Can we have NounPhrases\ KeyPhrases as ngrams (maybe using KeyBert) instead of CountVectorizer ngrams?
Hi Maarten,
This is similar to #139 but slightly different, can we have more meaningful ngrams as top_n_words in topics, so instead of using CountVectorizer can we not use KeyBert to generate NounPhrases/ keyPhrases and use them as ngrams to represent the topics?
Thank you in advance.
--hubgitadi
The main difficulty here is that KeyBERT uses quite a different procedure from BERTopic and merging them would require some significant changes to both procedures.
Using KeyBERT directly, in place of c-TF-IDF, will likely result in overestimating representations since it then imitates, to a certain extent, centroid-based extraction whilst we are using a density-based clustering technique.
One thing that is in line with how both BERTopic and KeyBERT work is that you can use KeyBERT to generate candidate words/phrases for each document. Then, we could use c-TF-IDF to calculate the topic representations. This prevents centroid-based techniques at a topic level but does use it on a document level, which might be a bit more ideal.

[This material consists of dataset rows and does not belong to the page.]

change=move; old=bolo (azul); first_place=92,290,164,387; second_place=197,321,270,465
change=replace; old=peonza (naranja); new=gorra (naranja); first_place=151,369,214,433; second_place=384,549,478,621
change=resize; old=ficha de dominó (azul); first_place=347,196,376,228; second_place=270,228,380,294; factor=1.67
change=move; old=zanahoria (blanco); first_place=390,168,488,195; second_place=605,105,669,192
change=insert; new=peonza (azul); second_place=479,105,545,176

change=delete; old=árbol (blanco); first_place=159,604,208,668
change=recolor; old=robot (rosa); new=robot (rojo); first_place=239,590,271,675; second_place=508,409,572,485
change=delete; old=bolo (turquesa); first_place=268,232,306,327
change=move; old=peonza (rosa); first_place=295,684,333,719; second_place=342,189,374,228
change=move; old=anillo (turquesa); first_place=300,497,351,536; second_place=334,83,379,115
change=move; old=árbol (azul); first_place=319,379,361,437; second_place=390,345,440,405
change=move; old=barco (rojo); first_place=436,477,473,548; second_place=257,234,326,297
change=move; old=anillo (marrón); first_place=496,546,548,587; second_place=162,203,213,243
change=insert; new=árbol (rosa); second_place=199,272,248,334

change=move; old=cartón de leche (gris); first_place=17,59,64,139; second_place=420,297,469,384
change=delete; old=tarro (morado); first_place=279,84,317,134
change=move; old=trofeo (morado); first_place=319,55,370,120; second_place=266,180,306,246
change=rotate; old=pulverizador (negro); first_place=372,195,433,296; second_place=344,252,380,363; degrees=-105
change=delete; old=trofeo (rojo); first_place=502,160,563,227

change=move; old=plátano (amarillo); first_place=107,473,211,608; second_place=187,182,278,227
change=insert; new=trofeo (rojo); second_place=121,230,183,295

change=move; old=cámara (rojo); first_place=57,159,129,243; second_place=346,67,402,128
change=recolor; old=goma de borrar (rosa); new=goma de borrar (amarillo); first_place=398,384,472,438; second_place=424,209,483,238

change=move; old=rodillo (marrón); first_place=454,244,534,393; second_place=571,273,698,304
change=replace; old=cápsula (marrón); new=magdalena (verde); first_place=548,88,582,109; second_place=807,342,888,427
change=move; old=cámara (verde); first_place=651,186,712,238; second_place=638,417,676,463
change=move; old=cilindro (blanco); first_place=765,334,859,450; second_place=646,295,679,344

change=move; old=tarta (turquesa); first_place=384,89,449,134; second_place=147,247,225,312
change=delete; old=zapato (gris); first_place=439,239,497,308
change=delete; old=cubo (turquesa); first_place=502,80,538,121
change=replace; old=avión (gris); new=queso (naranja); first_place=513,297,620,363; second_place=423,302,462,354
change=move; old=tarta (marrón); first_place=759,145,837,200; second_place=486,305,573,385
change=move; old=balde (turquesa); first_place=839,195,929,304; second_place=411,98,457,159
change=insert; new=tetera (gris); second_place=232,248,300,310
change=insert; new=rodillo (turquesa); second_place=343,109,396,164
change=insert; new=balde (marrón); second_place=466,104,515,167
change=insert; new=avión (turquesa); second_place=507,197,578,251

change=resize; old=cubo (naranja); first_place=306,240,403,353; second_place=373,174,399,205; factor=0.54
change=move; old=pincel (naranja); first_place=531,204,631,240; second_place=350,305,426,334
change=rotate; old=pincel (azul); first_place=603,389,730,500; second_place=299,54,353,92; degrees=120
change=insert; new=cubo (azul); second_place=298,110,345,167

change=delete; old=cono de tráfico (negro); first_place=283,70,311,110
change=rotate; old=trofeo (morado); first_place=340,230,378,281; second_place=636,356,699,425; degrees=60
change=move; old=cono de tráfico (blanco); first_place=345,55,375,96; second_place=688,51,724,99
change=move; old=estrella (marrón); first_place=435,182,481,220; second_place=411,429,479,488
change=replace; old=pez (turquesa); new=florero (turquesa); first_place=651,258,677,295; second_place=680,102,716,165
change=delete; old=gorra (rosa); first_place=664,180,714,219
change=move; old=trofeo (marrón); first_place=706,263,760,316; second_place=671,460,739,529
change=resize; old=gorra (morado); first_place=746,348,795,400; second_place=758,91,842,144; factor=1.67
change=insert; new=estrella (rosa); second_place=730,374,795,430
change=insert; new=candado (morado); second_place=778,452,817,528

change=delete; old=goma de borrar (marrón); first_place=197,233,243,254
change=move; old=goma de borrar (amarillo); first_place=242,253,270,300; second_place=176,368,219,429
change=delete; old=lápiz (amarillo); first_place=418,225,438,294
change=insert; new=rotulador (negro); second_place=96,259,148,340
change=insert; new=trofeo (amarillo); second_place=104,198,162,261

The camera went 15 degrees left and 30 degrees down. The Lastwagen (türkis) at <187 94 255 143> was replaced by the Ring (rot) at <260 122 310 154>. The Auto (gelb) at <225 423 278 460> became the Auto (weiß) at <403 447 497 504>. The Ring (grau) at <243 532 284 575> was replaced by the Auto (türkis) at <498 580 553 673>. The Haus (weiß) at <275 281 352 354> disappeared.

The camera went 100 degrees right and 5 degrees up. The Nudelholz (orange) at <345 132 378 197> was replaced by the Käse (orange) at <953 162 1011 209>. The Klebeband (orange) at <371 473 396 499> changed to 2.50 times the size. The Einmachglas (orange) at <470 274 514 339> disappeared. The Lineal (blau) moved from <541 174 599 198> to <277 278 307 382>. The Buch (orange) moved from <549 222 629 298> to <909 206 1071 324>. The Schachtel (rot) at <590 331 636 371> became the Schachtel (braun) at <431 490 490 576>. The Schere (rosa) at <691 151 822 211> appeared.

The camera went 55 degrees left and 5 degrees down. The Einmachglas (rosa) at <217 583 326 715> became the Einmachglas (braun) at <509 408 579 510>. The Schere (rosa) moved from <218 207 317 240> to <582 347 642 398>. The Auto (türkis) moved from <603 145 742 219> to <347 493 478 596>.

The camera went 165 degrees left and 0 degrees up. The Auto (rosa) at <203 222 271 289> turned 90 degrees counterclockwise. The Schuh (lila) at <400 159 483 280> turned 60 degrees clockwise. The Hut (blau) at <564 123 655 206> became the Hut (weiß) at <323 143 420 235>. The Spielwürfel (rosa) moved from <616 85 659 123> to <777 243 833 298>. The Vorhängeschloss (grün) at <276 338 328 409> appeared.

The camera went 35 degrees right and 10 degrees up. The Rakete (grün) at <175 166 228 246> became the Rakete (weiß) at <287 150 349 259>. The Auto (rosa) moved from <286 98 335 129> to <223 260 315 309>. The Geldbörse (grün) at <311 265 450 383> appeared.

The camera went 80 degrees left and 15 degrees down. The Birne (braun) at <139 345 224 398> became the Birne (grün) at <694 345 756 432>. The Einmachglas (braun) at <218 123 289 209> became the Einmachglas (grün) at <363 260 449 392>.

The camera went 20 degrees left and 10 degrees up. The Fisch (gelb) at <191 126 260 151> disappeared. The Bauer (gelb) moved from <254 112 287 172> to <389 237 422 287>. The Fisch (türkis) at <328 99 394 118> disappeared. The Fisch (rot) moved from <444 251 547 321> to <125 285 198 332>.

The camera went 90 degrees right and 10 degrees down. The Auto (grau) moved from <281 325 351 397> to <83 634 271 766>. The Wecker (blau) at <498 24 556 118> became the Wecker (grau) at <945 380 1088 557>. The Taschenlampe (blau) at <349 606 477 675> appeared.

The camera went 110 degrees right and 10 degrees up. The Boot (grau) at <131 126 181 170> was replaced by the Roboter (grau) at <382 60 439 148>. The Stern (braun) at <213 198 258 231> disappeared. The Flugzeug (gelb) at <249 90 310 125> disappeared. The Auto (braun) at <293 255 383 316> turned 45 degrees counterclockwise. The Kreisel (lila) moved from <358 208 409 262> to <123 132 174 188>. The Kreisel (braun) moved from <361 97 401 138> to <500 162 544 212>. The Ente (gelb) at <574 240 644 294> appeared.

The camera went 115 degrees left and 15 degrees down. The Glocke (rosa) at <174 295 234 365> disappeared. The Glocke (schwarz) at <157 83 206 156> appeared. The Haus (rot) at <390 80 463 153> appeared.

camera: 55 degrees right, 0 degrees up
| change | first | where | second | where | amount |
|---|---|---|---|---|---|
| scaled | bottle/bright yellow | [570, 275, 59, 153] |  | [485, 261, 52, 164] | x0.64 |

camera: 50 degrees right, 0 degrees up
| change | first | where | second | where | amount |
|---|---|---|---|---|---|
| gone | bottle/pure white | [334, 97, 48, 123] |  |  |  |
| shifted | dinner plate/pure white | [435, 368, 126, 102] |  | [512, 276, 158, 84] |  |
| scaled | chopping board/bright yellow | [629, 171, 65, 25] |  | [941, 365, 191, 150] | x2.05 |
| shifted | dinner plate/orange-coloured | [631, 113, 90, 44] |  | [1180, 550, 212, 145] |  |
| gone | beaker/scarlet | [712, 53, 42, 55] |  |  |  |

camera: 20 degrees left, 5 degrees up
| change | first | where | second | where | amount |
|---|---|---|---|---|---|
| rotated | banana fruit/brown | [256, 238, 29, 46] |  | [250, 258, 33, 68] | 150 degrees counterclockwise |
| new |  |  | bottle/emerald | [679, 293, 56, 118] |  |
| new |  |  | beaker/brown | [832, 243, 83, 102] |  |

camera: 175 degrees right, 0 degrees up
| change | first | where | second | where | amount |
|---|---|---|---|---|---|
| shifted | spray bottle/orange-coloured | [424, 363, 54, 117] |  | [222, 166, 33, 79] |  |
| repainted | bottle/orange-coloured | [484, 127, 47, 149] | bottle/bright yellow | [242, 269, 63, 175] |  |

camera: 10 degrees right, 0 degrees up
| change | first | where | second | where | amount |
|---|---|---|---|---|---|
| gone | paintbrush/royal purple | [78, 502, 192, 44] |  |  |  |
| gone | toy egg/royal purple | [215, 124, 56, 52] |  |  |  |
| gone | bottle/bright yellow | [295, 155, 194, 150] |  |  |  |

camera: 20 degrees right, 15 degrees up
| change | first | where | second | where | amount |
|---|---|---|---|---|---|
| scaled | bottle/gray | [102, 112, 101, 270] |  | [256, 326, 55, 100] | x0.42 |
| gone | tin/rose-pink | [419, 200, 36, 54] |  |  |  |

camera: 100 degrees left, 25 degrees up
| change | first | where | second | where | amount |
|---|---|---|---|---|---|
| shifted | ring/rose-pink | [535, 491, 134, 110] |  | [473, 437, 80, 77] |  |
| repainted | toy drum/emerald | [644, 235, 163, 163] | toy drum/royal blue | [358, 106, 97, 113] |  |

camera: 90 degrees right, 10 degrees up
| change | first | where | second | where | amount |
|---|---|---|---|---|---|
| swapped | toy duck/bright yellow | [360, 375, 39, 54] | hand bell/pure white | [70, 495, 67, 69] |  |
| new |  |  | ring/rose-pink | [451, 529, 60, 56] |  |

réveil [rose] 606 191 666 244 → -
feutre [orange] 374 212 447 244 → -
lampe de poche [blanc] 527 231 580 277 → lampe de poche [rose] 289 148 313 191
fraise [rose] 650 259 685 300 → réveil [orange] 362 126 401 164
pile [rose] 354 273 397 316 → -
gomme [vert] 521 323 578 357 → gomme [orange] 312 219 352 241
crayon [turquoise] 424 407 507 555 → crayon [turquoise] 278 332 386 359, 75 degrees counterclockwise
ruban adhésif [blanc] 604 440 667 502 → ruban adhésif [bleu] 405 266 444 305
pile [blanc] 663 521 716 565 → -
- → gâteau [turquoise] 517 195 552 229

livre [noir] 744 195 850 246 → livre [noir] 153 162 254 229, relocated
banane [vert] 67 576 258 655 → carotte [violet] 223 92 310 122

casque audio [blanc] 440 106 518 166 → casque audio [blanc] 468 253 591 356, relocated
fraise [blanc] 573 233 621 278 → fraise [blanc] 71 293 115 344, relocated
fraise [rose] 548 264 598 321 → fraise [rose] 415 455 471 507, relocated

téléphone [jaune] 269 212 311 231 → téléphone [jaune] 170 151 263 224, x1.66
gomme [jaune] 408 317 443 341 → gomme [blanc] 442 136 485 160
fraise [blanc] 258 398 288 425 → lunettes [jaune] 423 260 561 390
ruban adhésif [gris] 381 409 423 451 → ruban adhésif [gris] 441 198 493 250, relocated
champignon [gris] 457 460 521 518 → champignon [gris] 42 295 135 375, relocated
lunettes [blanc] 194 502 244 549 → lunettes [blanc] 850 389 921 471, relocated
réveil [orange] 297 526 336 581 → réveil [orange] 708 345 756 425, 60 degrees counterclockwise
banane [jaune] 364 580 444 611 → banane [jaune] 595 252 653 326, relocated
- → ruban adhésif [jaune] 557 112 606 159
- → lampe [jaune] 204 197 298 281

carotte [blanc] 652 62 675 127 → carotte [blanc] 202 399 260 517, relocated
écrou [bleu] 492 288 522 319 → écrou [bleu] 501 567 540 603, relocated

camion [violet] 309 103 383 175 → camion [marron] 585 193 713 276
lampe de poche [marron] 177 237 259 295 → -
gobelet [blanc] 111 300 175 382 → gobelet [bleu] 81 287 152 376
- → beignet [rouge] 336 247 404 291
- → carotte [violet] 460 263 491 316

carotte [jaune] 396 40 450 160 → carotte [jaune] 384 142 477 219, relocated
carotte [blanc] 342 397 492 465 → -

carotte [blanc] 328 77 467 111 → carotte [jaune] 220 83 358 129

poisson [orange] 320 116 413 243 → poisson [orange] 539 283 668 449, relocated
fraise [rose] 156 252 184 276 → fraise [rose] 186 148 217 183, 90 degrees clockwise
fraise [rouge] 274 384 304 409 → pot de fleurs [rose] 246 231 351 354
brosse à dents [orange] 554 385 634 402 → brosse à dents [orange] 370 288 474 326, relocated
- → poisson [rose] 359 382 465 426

In other words, you would have to perform the following:
- Use KeyBERT to extract the keywords for each document
- Convert all keywords to a single, flat list of candidate words that can be used in BERTopic
- This list will serve as the vocabulary of the CountVectorizer
- Pass that list to a custom CountVectorizer:
CountVectorizer(vocabulary=my_vocab)
I have not tested it out but it would be something like this:
# Extract candidates
keywords = kw_model.extract_keywords(doc)
flat_keywords = [k[0] for keyword in keywords for k in keyword]
flat_keywords = list(set(flat_keywords))
# Pass to BERTopic
vectorizer_model= CountVectorizer(vocabulary=flat_keywords)
topic_model = BERTopic(vectorizer_model=vectorizer_model)
Lovely, this would be an amazing thing to try.... let me try this and get back to you. Thank you for your prompt response.
Thank you Maarten, this is working. I am still analyzing the results, will keep you posted on this.